DESPUÉS, y ante los exabruptos que se introducen con toda la acidez del mundo en el lenguaje de las campañas electorales cuando las cosas no salen como se ha pensado, salta como un ave de rapiña el rencor, funcionando como una categoría negativa que se instaura y toma presencia, a la vez que se considera el protagonista en las cuestiones a decidir sobre lo concerniente a la gobernabilidad de las distintas instituciones.

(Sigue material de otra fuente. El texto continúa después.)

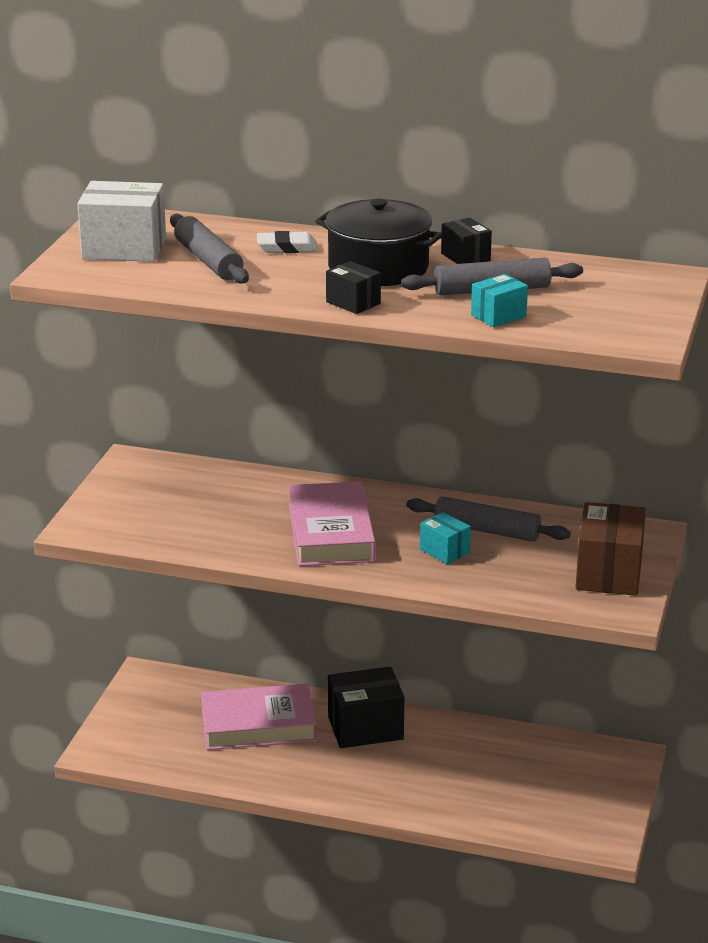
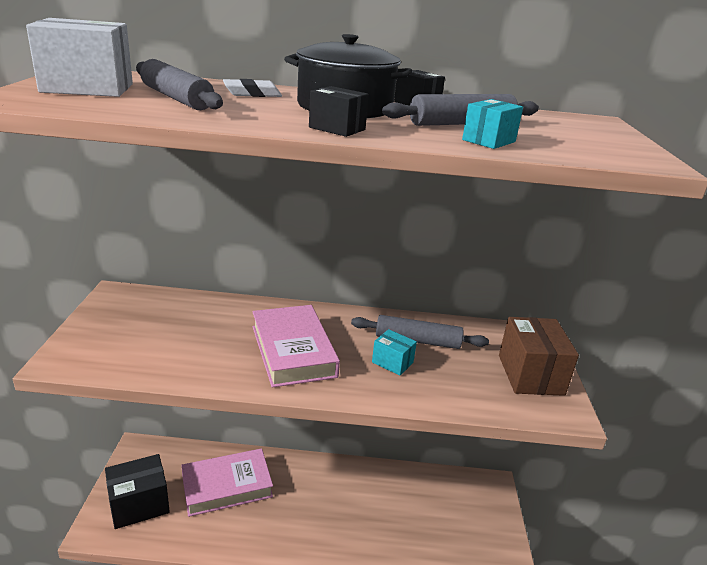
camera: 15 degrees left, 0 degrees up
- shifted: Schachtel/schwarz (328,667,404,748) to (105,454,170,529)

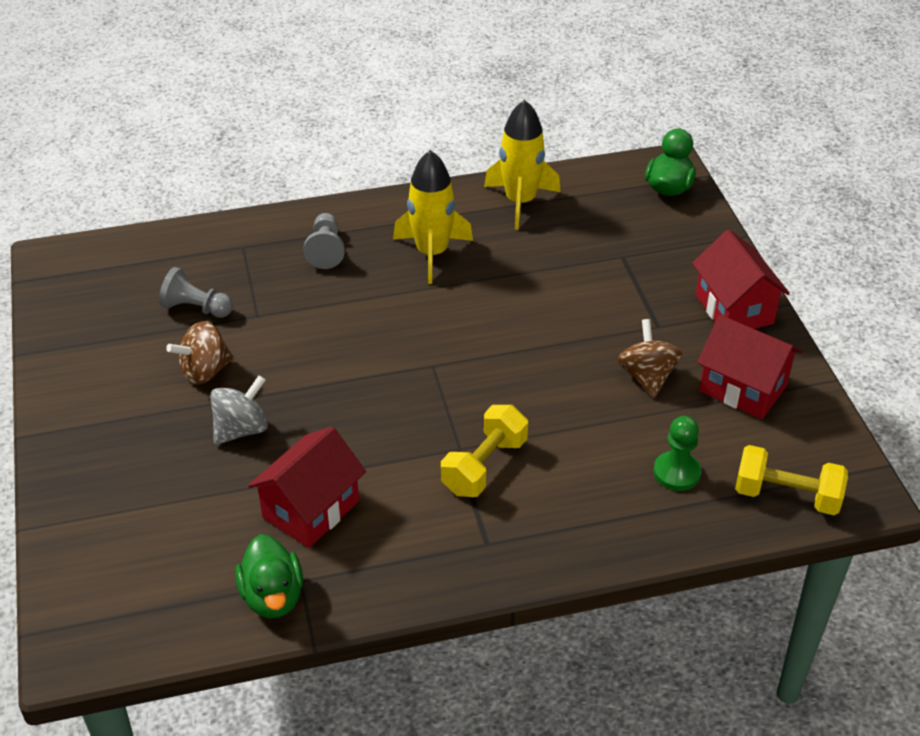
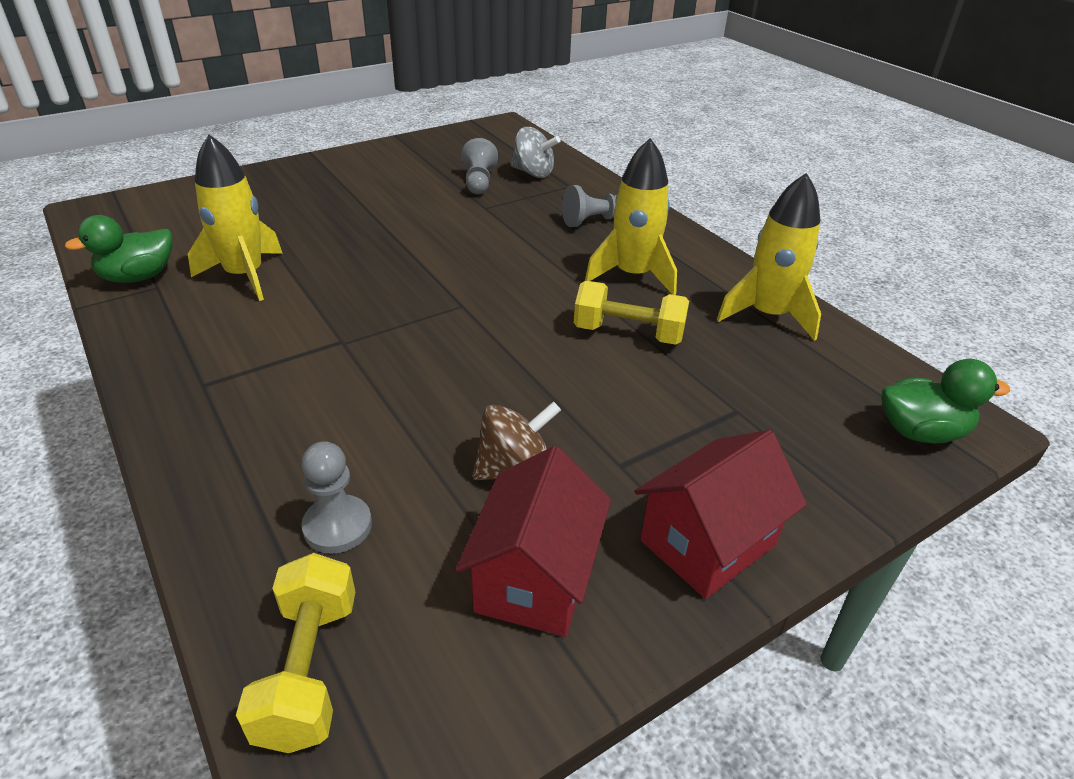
camera: 70 degrees right, 5 degrees down
- gone: Kreisel/braun (166,321,234,385)
- shifted: Kreisel/grau (210,376,268,445) to (510,127,560,178)
- shifted: Hantel/gelb (441,405,528,497) to (574,281,689,345)
- repainted: Bauer/grün (653,416,702,491) to Bauer/grau (301,441,372,554)
- swapped: Haus/rot (248,426,366,548) to Rakete/gelb (188,135,283,301)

Cuando esto se verifica dentro de esa tesitura, no cabe duda de que el estilo democrático, del que tanto se presume, empalidece y hasta se cuestiona su verdadera esencia. En esos momentos de contubernio, de conciliábulos y de trapicherismo puede más la revancha y el cicaterismo que, adornando al rencor, este está en disposición de transitar por lo quebrado, por lo torcido, por lo que le interesa, y viene bien a este o aquel, alejados, en ese escenario, de las directrices de las organizaciones; hacen mutis por el foro; si te vi no me acuerdo, y hacer por libre lo que le venga en gana.

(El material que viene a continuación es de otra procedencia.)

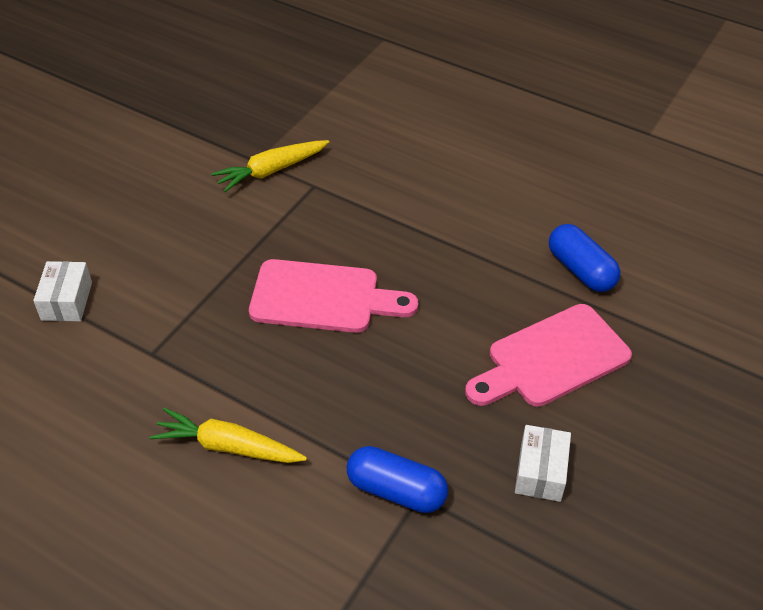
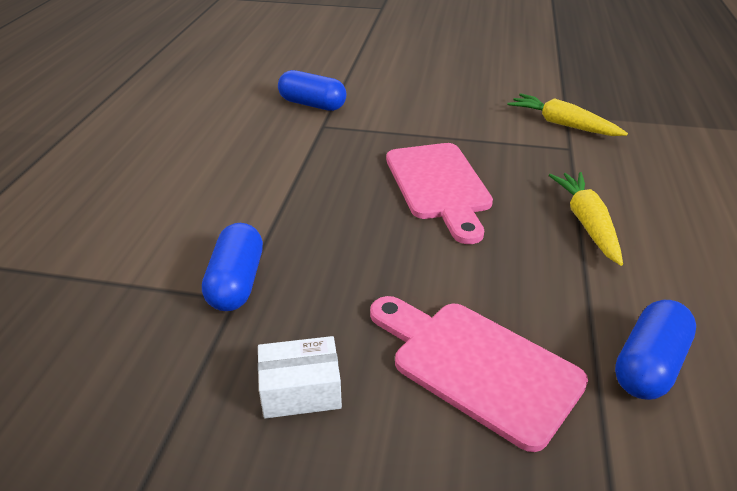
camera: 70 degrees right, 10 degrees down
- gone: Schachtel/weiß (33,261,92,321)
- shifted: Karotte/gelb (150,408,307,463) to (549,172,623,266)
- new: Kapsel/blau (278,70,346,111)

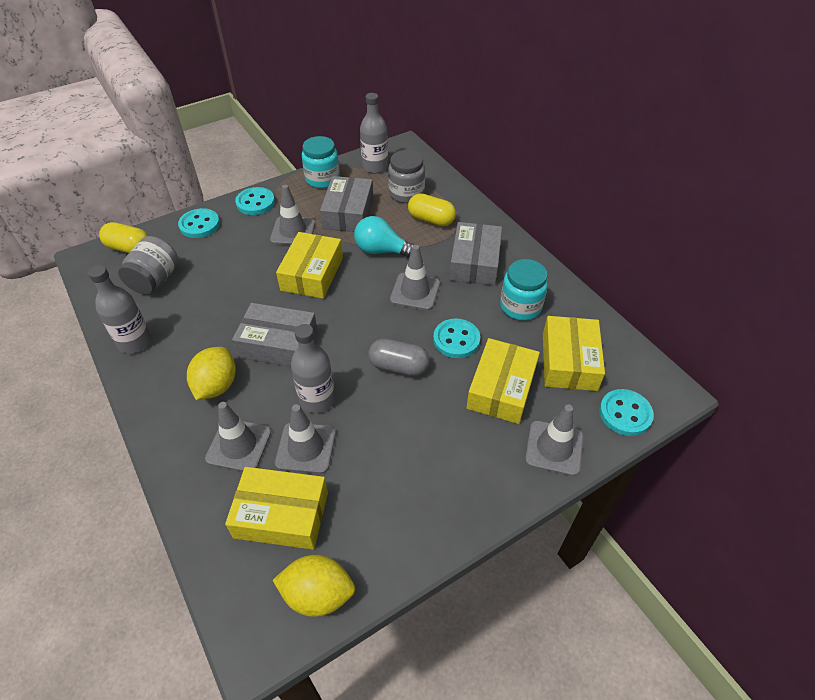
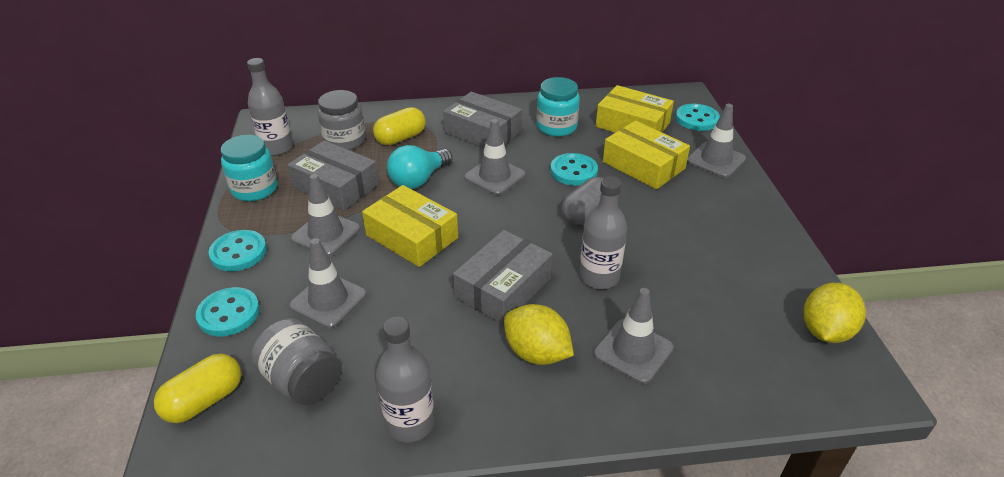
camera: 65 degrees left, 10 degrees down
- shifted: Leitkegel/grau (275,404,336,474) to (289,238,367,328)
- gone: Schachtel/gelb (225,467,328,550)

El rencor nunca ha sido buen consejero, y en la historia se ha visto que ha sido el que ha alimentado a ciertos duendes malignos que han crecido dentro de las organizaciones y que se amontonan entre sí, en conciliábulos degradantes y que en el afán de sentirse con poder andan envalentonados por la fuerza que presumen tener siendo capaces de romper proyectos programados para que la gente viva mejor y poner en liza políticas que creen bienestar dejando atrás rémoras y complejos degradantes de su personalidad.

Con el rencor a cuestas es una losa para el que lo padece, el que lo lleva dentro, y que, aliado con él en determinadas ocasiones, podrá obtener las prebendas personales y que le gustaría disfrutar, y por eso no cesa para conseguirlo; pero estará siempre acompañado de una paradoja lacerante, y es que una vez que se instale allí donde pretende llegar se encontrará ajeno de sí mismo, puesto que, estando donde quiere estar por las circunstancias, no las de los demás, sino las suyas propias, que son las que irán descalificándolo, corroyéndolo, al final será el desprecio de sí mismo lo que contemplará al eludir el estilo político muy necesario para evitar enfangarse en las miserias encerradas en el estuche de los complejos personales y en el deseo de ser el mejor.

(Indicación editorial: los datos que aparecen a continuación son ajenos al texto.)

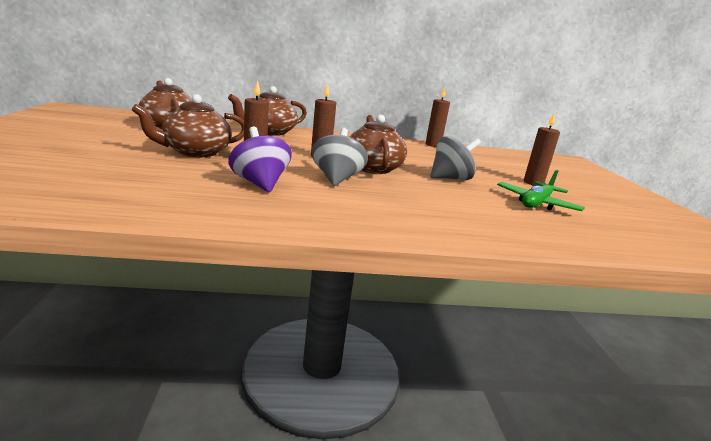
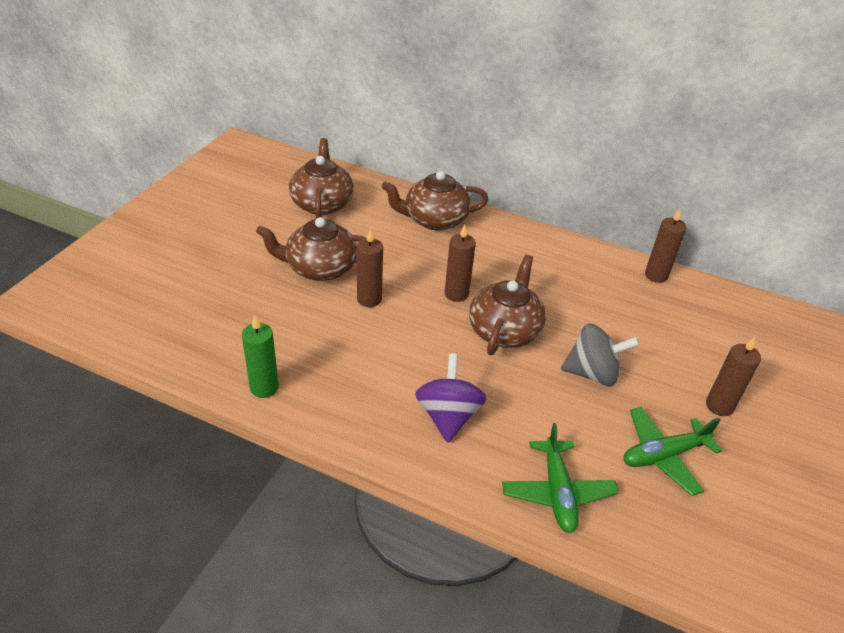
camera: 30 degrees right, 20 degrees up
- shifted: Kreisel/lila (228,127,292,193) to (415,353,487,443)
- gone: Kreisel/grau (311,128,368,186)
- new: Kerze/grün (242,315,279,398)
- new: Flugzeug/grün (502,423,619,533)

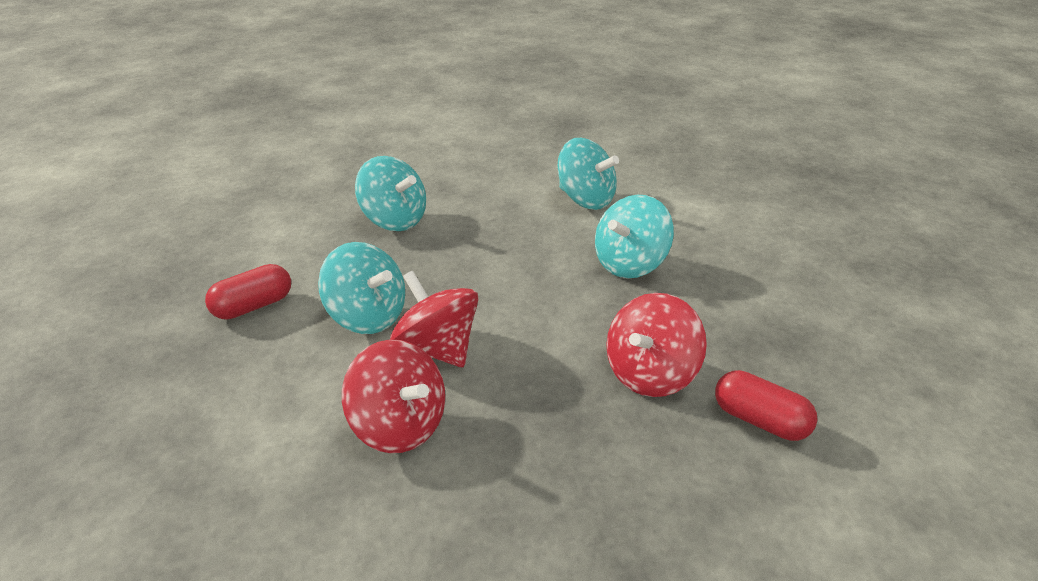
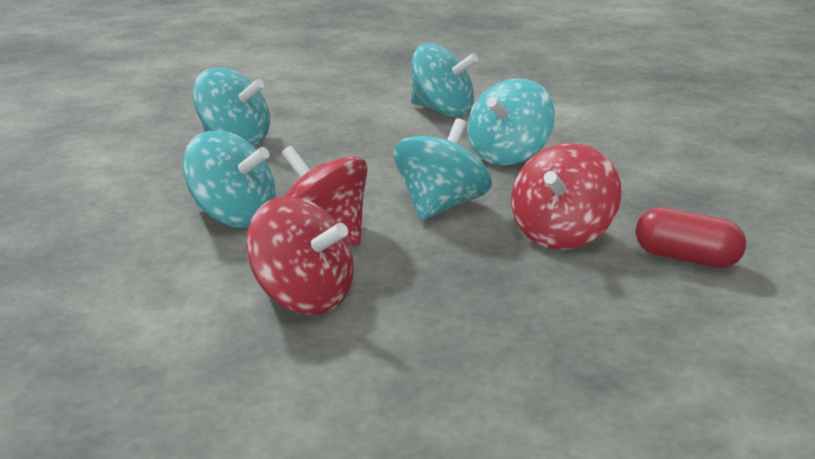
camera: 10 degrees left, 10 degrees down
- gone: Kapsel/rot (205,264,291,320)
- new: Kreisel/türkis (394,118,492,221)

Con el rencor se camina, aunque con el pico metido bajo el ala, camino que se hace angosto y pesado, porque este rencor lo transformará en un monstruo de siete bocas que se devorará a sí mismo y que tiene, si acaso, la vigencia de una legislatura, para más tarde quedarse a expensas del desprecio y del alejamiento total de cualquier tipo de proyecto colectivo ante la falta de lealtad y de vergüenza política que ha demostrado.

El que rompe, el que va por libre, tiene al aliarse con su libertad poder consumirse en un tiempo que al principio podrá ser de gloria, pero que a la vez arrastra consigo ese resabio que lo dotará de oprobio y de melancolía y pasará de considerarse el rey del mambo a pedir cita en el psiquiatra al verse consumido en su propia farsa e inconsecuencia.